Parque Nacional Patagonia

Following the merger of this park with Tamango and Jeinimeni national reserves, this has become one of South America’s leading parks, with abundant wildlife, countless lakes, excellent short and multi-day hikes and stunning scenery.

The stunning scenery of Parque Patagonia © Hugh Sinclair

This national reserve is up there with the finest parks in the region, with a stunning trek all the way to the Roballos border crossing with Argentina, the headquarters of Parque Patagonia or to Cochrane. Established in 1967, the Jeinimeni sector (originally a national reserve rather than a national park) extends for 161,100ha and was merged into Parque Patagonia on 11 December 2018. Flora and fauna abound – a variety of woodpecker species, condors, black-chested buzzard-eagles,
huemul and guanacos. Only the very fortunate will spot the elusive puma.

There is no shortage of wildlife to be found in the national reserve © ecerovi2016, Shutterstock

Getting there

Access to the park is from the main road connecting Chile Chico to the Argentine border. The road is rough gravel with some minor river crossings. Garnik Bike are currently the only operators with transport to the park, although more will likely emerge when tourism rebounds.

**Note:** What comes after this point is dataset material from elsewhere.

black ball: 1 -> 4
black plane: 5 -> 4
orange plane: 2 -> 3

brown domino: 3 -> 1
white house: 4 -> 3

Taxis are expensive and, as this road is rarely transited, hitchhiking is difficult. Those staying the night in Chile Chico might be able to plead with a hotel owner for a lift. The main road continues 20km past the trailhead for the Sendero Piedra Clavada to the main park entrance, where the entry fee is paid.

Where to stay

The only formal campsite in the park is less than 1km from the main park entrance, at the northern edge of Lago Jeinimeni. Facilities include a table and benches with a roof, fire pit, wood and bathrooms. The crystal-clear, lake-fed stream by the campground is full of trout. The ranger lives in the park, but if he’s not around it is possible to park outside the office, pitch your tent in the clearly marked camping sites and pay later or the next day.

What to see and do

The maps provided by CONAF have all trails marked. All trailheads and detours are well signed and adequately maintained. From the campsite, the Sendero Mirador trek (1.6km round trip; 15–30mins; easy) heads west on a well-maintained trail through the lenga forest to a viewpoint above the lake. Here, trekkers are rewarded with a southerly panoramic view of the beautiful, dark blue Lago Jeinimeni set against the rugged, multi-coloured mountain range (the rocks are made up of different minerals).

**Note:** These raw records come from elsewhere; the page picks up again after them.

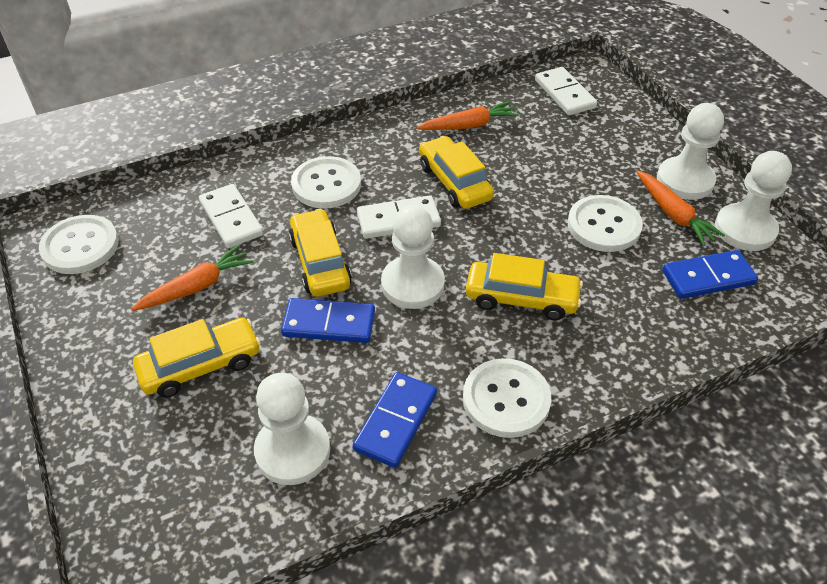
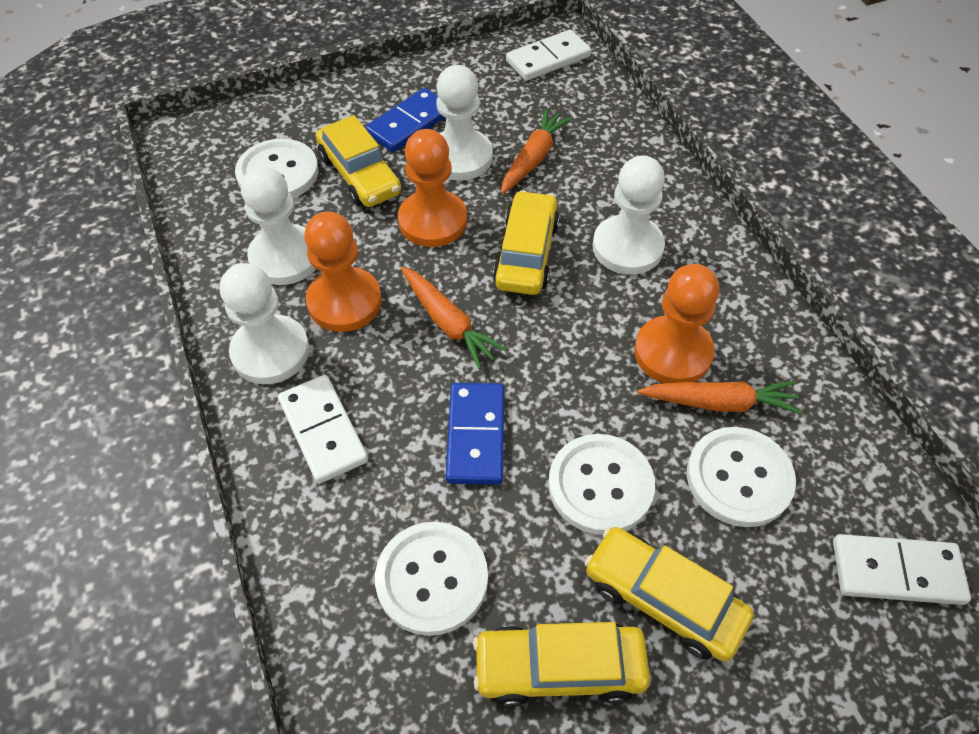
blue domino: 3 -> 2
orange pawn: 0 -> 3

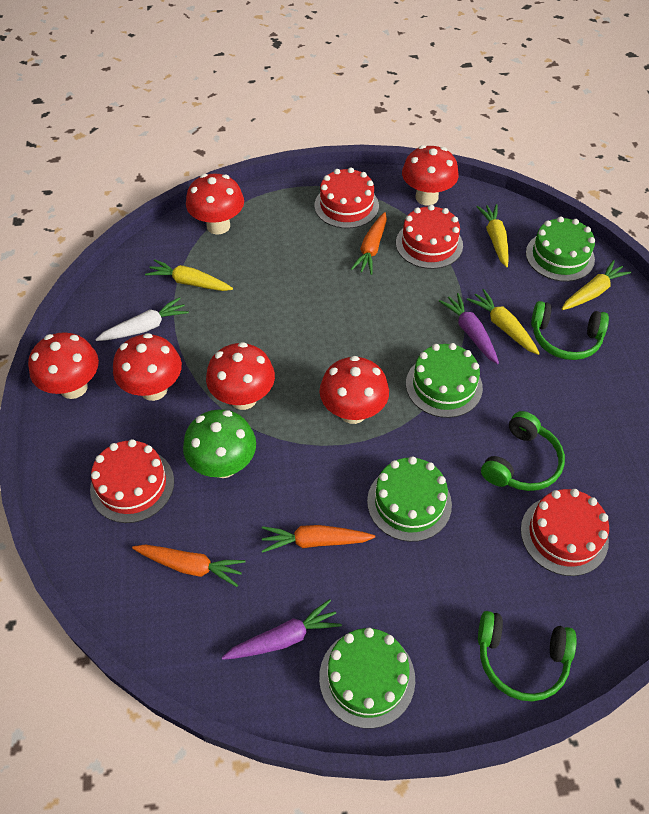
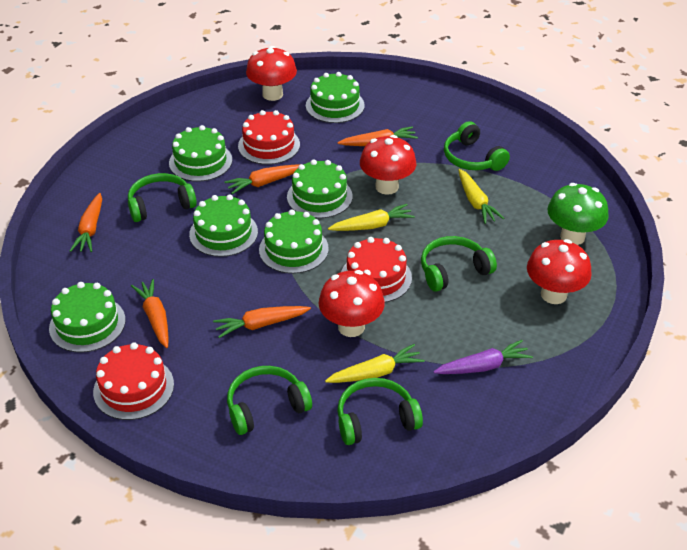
green cake: 4 -> 6
green headphones: 3 -> 5
orange carrot: 3 -> 5
purple carrot: 2 -> 1
red cake: 4 -> 3
red mushroom: 6 -> 4
white carrot: 1 -> 0
yellow carrot: 4 -> 3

There are two other hikes along this stretch, the first of which leads to another viewpoint on the south side of the lake (1.8km round trip; 15–30mins; easy), showing a similar perspective to the first viewing platform but this time with a northerly view of the lake. The second goes to Lago Verde (5.2km round trip; 1hr; easy) – not to be confused with the Lago Verde just west of Chile Chico, or the Lago Verde near La Junta. It passes Laguna Esmeralda after 400m and crosses the Río Desagui, before continuing for a further 2.2km to the south-eastern extreme of Lago Verde. The views over the lake are superb – this is an excellent place to pause and appreciate Mother Nature at her best, or do a spot of trout fishing.